Well, it's conventional wisdom, and it's conventional wisdom because it was politically beneficial for some people to promote that. When it fits with the narrative, especially in an unfavorable narrative, that's how things become solidified.

Riley

For us, the great thing is that we have the opportunity to talk to the people who were there. We recognize, once you've gotten the press accounts, the first thing most scholars will go to—Even now, if you're doing work on Franklin Roosevelt's Presidency, you go to the diaries, which don't exist anymore, and you to go the newspaper accounts. We hope to do a little bit better than that—not as good as the diaries, but a little bit better than the news accounts.

Goodin

To your point of what you were just saying about Harris's observation on transparency, it would frustrate us sometimes, but the President would be a little too expressive and open sometimes, like at the 8:00 p.m. fundraiser in Houston after a whole day of campaigning.

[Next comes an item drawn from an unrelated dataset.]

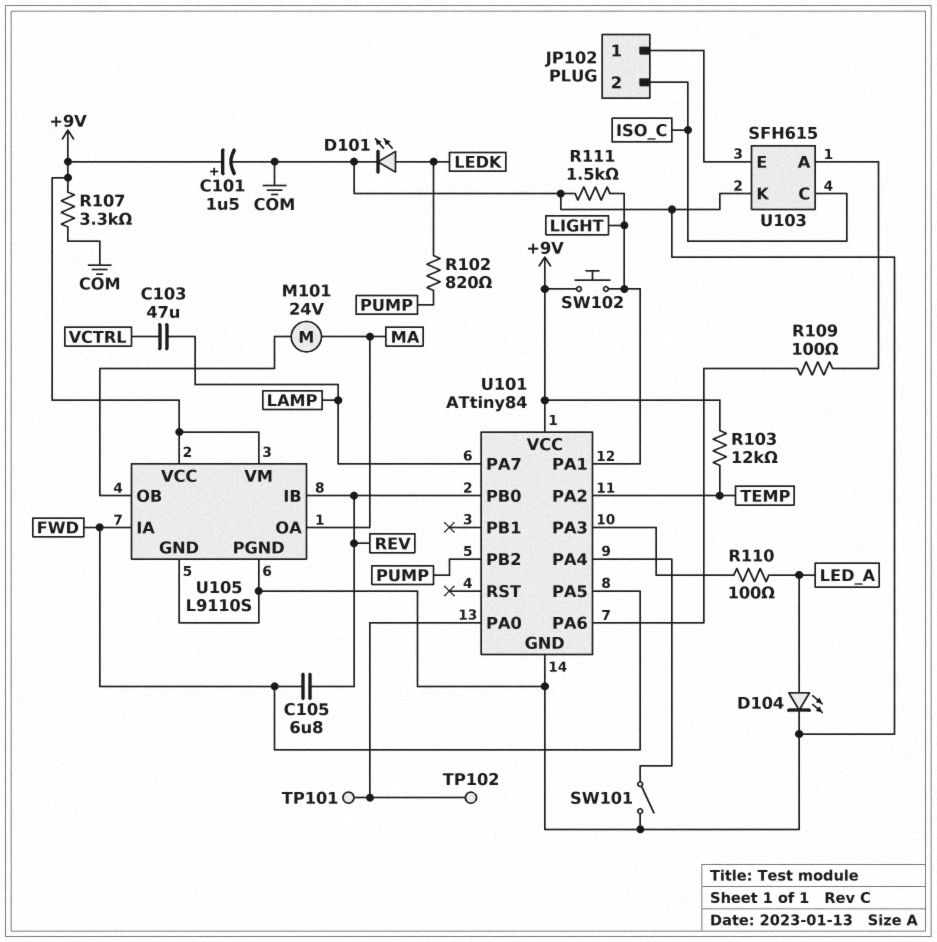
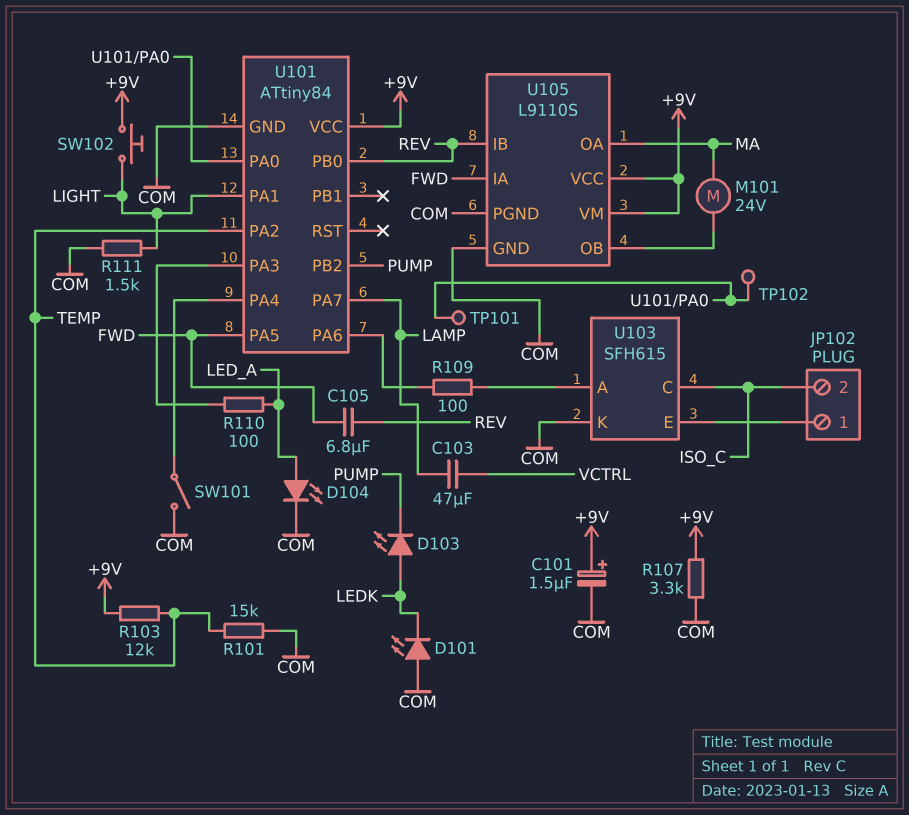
D101: LED (A LEDK, K COM) -> LED (A COM, K LEDK)
D103: none -> LED (A LEDK, K PUMP)
R101: none -> 15k (COM, TEMP)
R102: 820 (LEDK, PUMP) -> none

There was a famous time where he got himself in trouble. "It might surprise you that I think I raise your taxes too much, too," was the off-the-cuff statement that started a firestorm, but that was not an isolated incident. It was seldom that it sparked news like that. The reason was that usually the press had also knocked off and was out—seriously—to dinners, drinking, taking Doug Sosnik to dinner and buying him two bottles of wine or something. In your studies—I mention it because it might be another interesting and insightful window, some of these White House Communications Agency transcripts or maybe even some open press event transcripts, where it was later in the day, at particular critical periods of time or something. He did have a tendency to be a little too frank in some of those situations.

Riley

Less guarded.

Goodin

Yes, less guarded.

Riley

Interesting. Stephen, you've been very good.

Goodin

Well, thank you.

Riley

Thank you. I always say at this point that we never exhaust all the possibilities we can discuss, but we sure exhaust the people around the table. I hope it was less painful than the grand jury testimony.

Goodin

I like the recording mechanism here better because they had what I found to be a very antiquated system of the court reporter speaking into the cup. The stenographer was describing what was happening inside this cup, so it was also a distraction, because you couldn't hear anything, but you could see her talking the whole time.